I had a scare as indicated in a previous post as I thought the dealer put the wrong oil in my CTD but they didnt. If you get your CTD oil changed and see part 88864041 vs 88865157 (AC Delco) on the ticket - all is well. What they used then is: Mobil Super 3000 Xe 5w-30 - Synthetic Motor Oil - Buy Synthetic Motor Oil Product on Alibaba.com The oil filter part number was 55577033 which pulls us as 14 CTD oil filter.

Life is good!

Thanks,

Mark


----------



## Barefeet (Jan 1, 2014)

That's what they used in mine.
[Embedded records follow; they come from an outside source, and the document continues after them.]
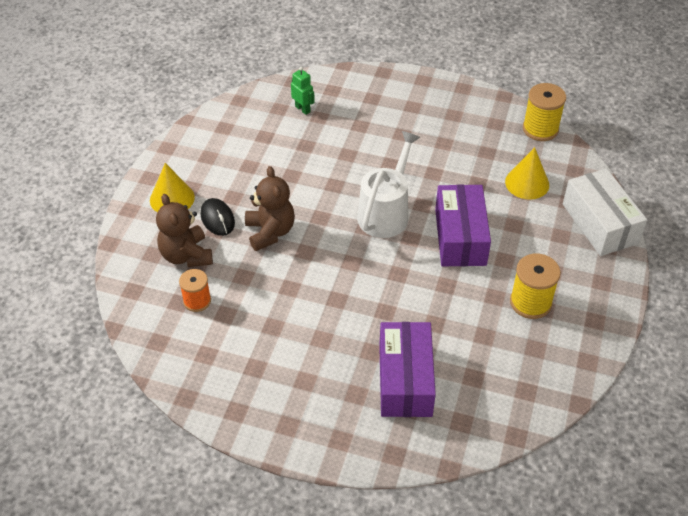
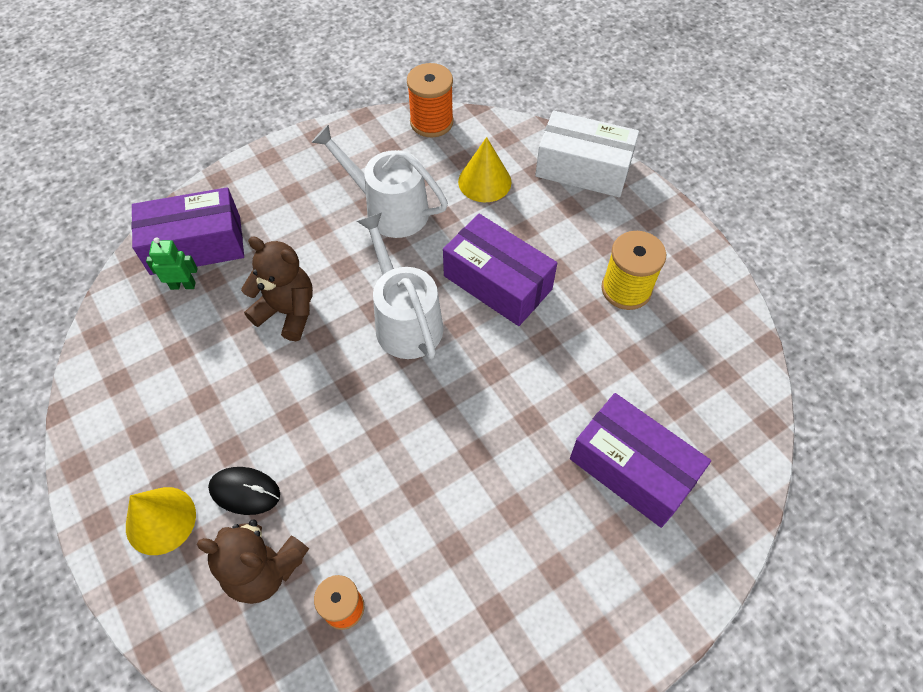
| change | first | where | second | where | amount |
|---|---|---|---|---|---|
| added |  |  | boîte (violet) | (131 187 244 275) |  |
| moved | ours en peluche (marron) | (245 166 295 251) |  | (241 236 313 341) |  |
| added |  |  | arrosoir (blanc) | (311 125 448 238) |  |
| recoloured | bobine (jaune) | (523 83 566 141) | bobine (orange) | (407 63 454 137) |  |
I got nervous when I thought the 3000 meant 3000 miles.


----------



## obermd (Mar 3, 2012)

Barefeet said:


> That's what they used in mine. I got nervous when I thought the 3000 meant 3000 miles.


Shhh...


----------



## Su8pack1 (Apr 17, 2014)

Anywhere to buy it in the US?


----------



## spacedout (Dec 7, 2010)

More info about this oil: Mobil Super™ 3000 X1 Formula FE 5W-30 - India | Mobil™ Asia Pacific


----------



## Rogator (May 21, 2014)

I can't find it on mobil Canada or mobil USA web sites.


----------



## q2bruiser (Jun 8, 2014)

So does this stop the argument that dexos2 at the dealer is full synthetic and not a blend?


----------



## cmsdock (Feb 16, 2014)

q2bruiser said:


> So does this stop the argument that dexos2 at the dealer is full synthetic and not a blend?


I thought the dealer dexos 2 was a blend and then new part number is a full synthetic. 


Sent from AutoGuide.com App


----------



## KpaxFAQ (Sep 1, 2013)

cmsdock said:


> I thought the dealer dexos 2 was a blend and then new part number is a full synthetic.
> 
> 
> Sent from AutoGuide.com App


Yup


----------